Supreme Court Considers Banning Sex Offenders From Social Media

Is it legal to require convicted sex offenders to give up friends and family relationships via social media.

 

The Unites States Supreme Court recently agreed to consider whether or not it is constitutional for a court or a statute to ban registered sex offenders from social media. Those who are perhaps confused by this should realize that the question isn’t whether or not the ban should be implemented, but rather whether or not such a ban is a violation of constitutional rights.

 

For those of you who are wondering what law we are talking about, it isn’t one here in Michigan. The law in question is on the books in North Carolina, where convicted sex offenders are banned from using commercial websites allowing communication among their users, unless they also ban use by minors.

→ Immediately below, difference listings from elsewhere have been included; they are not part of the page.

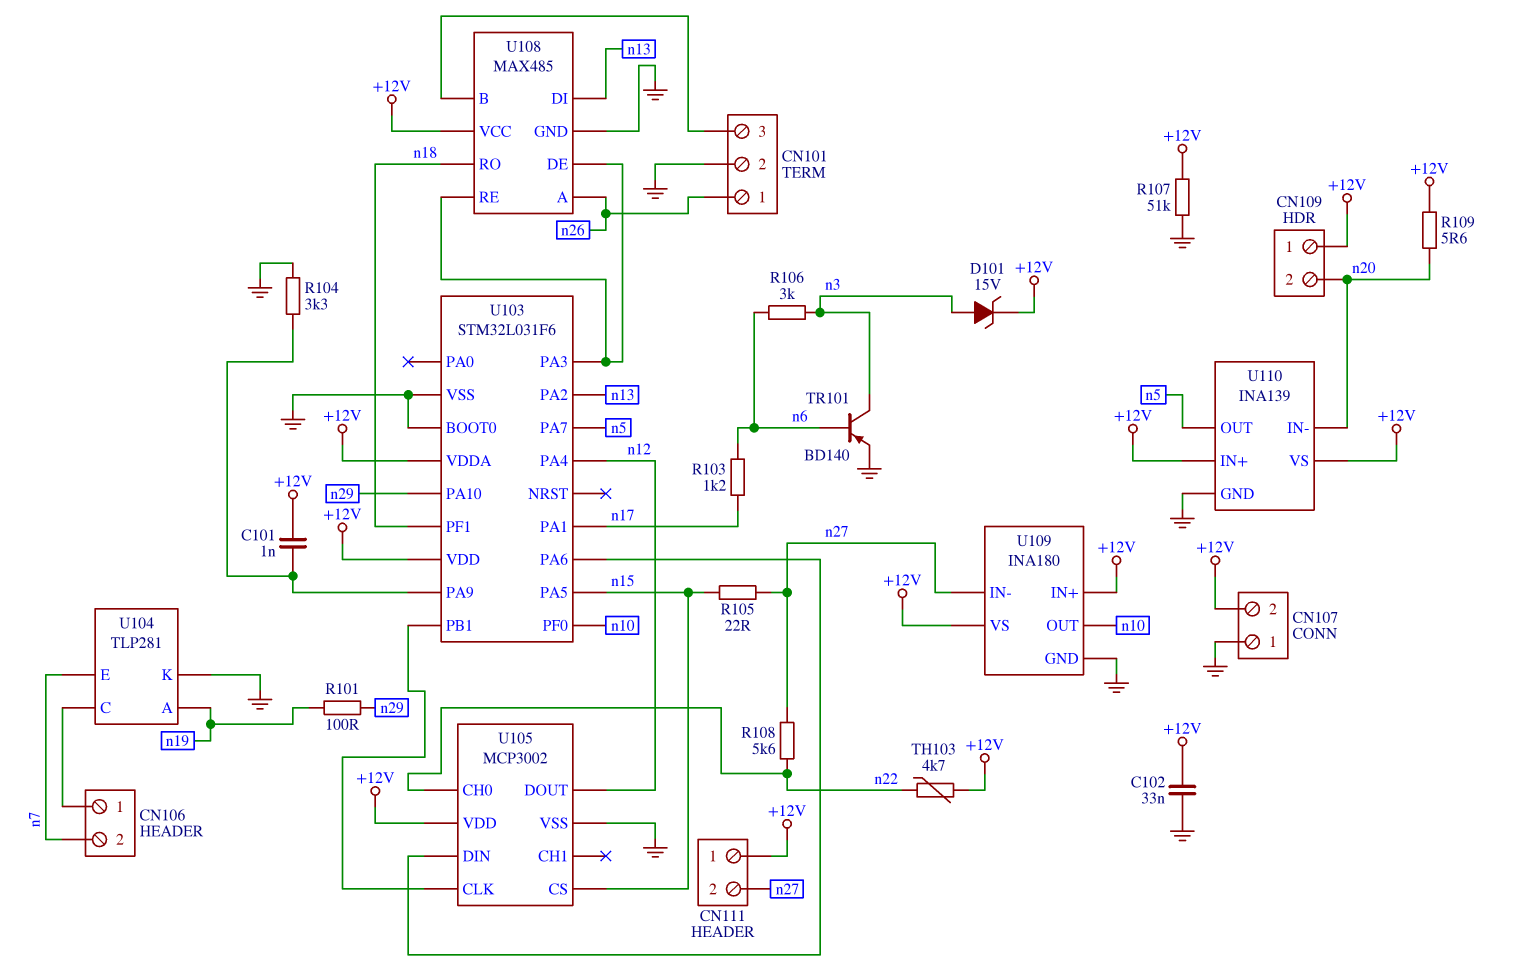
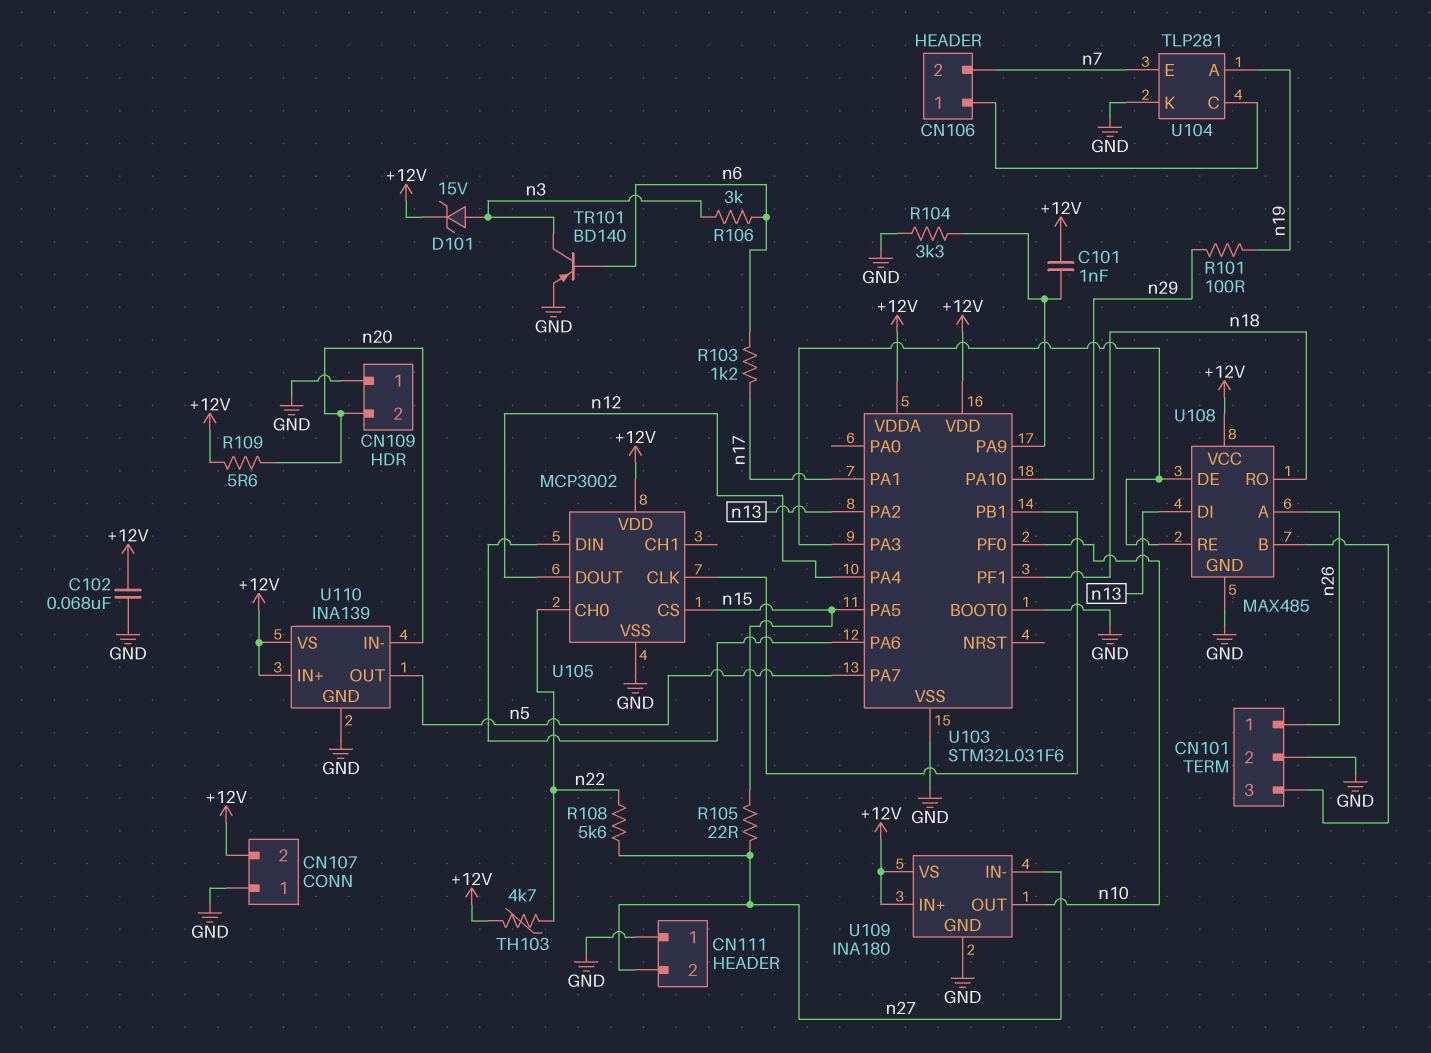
C102: 33nF (+12V, GND) -> 68nF (+12V, GND)
CN109 pin 1: +12V -> GND
CN111 pin 1: +12V -> GND
R107: 51k (+12V, GND) -> none

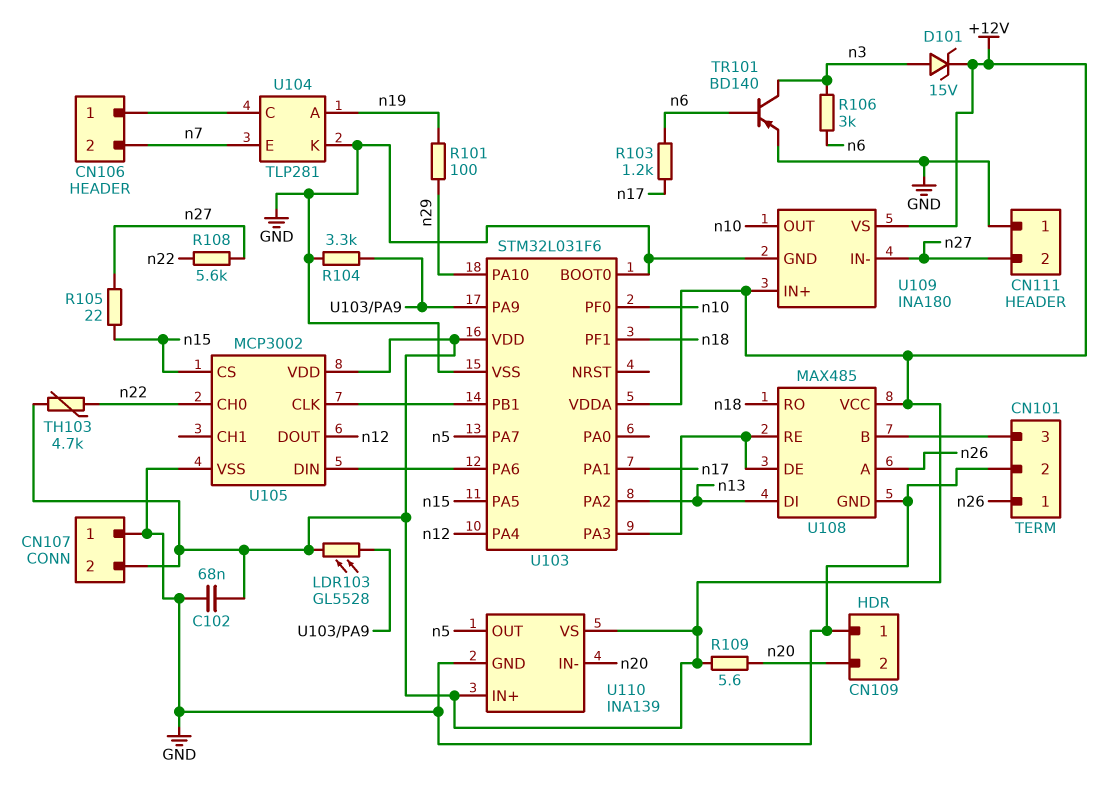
C101: 1nF (+12V, U103/PA9) -> none
LDR103: none -> GL5528 (+12V, U103/PA9)

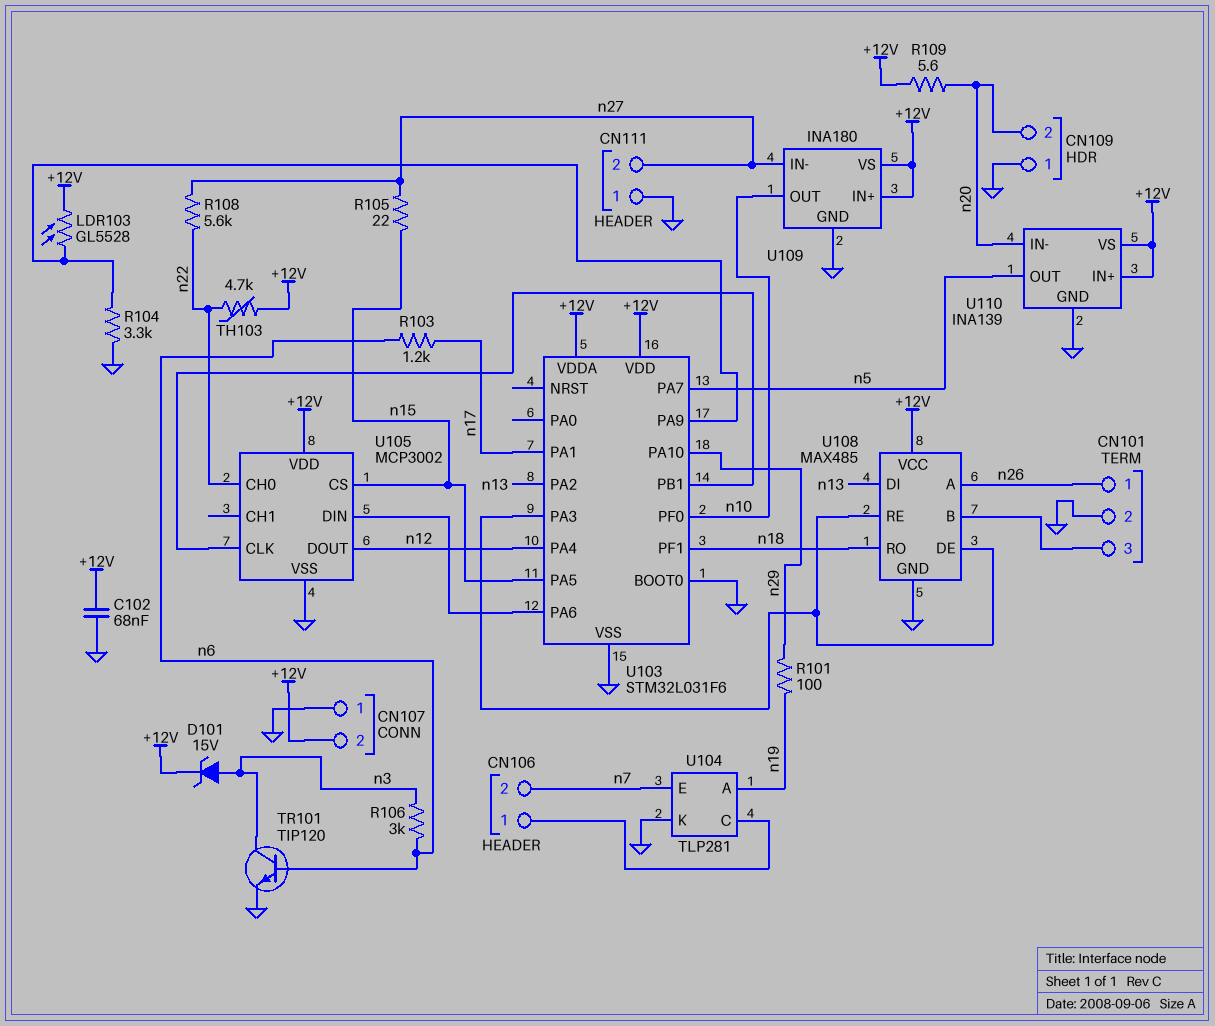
TR101: PNP BD140 (B n6, C n3, E GND) -> NPN TIP120 (B n6, C n3, E GND)

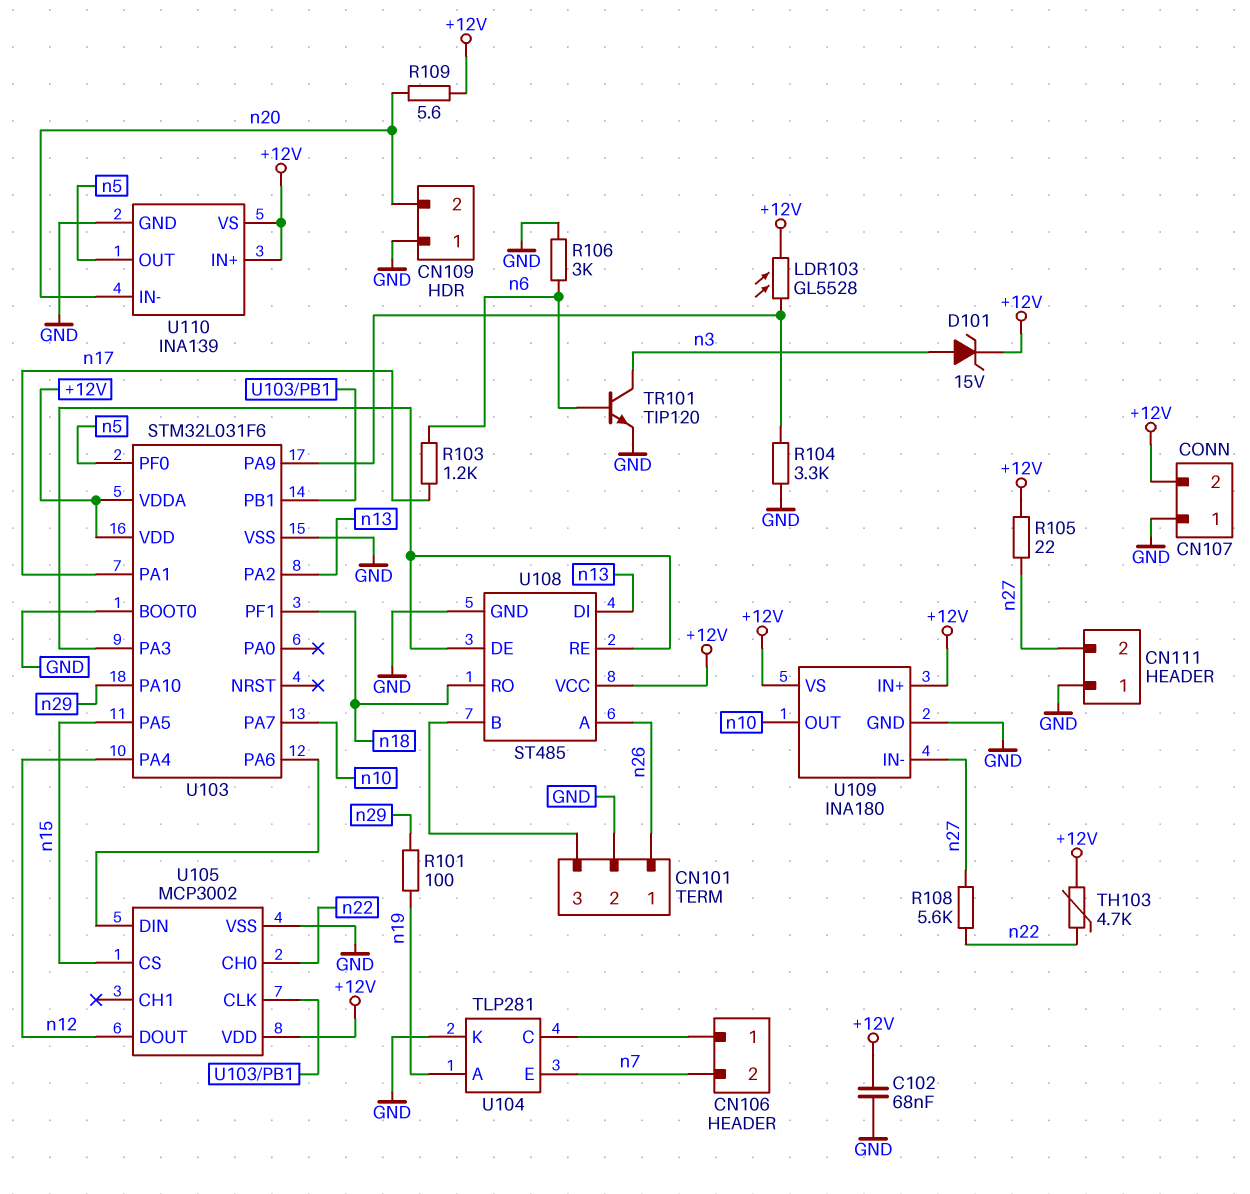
R105: 22 (n15, n27) -> 22 (+12V, n27)
R106: 3k (n3, n6) -> 3k (GND, n6)
U103 pin PA7: n5 -> n10
U103 pin PF0: n10 -> n5
U108: MAX485 -> ST485

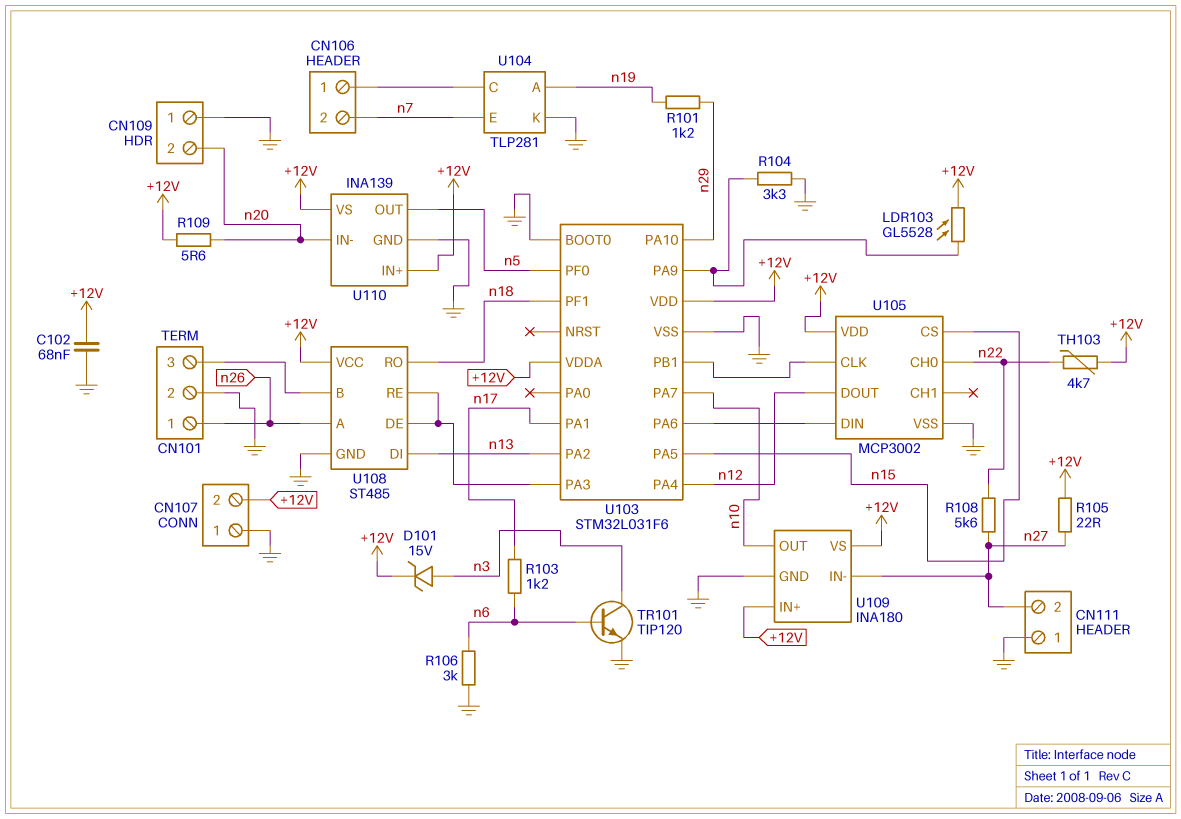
R101: 100 (n19, n29) -> 1.2k (n19, n29)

There are no large scale social media websites that ban underaged users that we are aware of, although some sites, like Facebook, do have a minimum age requirement.

 

In North Carolina, anyone who has been convicted of being a sex offender is not allowed to access any website “that enable communication, expression, and the exchange of information among their users, if the site is “know[n]” to allow minors to have accounts.” This is according to the petition filed by Lester Gerard  Packingham of Durham, who is challenging the law after he was convicted for violating the social media ban.

 

Packingham  was accused of “taking indecent liberties”  in 2002 with a 13-year-old girl while he was a 21-year-old student. Packingham pled guilty in 2012, and was given a suspended sentence and granted probation. But he was still required to register as a sex offender, which meant that he was not allowed to participate in social media.

 

In this case, “social media” includes Facebook, YouTube, and nytimes.com, according to Packingham’s Petition. But this law, he claims, violates his First Amendment right, which guarantees free speech to all people in America.

 

According to SCOTUSblog, the reason Packingham was convicted of violating the social media ban was because he recently posted “Praise be to GOD, WOW! Thanks Jesus!” on his Facebook wall. The post was a reaction to having a traffic ticket dismissed. But while the post itself was not in any way a threat to anyone else, it was technically against North Carolina’s law. A law that Packingham claims is unconstitutional.

 

“The reason North Carolina’s law has (so far) been “little copied” (Opp.13) is that it is, as the three federal courts to consider similar measures have concluded, patently unconstitutional.” This is the opening phase of Packingham’s Petition for Writ of Certiorari. A Writ of Certiorari, sometimes informally called a “Cert Petition,” is the document which the losing party files with the Supreme Court, requesting that they review a decision made by a lower court.

 

In Michigan, there are no laws which keep a convicted sex offender from using social media. However, our judges frequently prohibit people that are on probation or parole from using computers and/or social media. That restriction is imposed as a conditon of the probation or parole. Some people agree with this, and some don’t. But as Packingham has pointed out, this particular law has not been looked on kindly by other courts in the past. We will be keeping a close eye on this particular petition, and will let you know how the N.C. Supreme Court decides.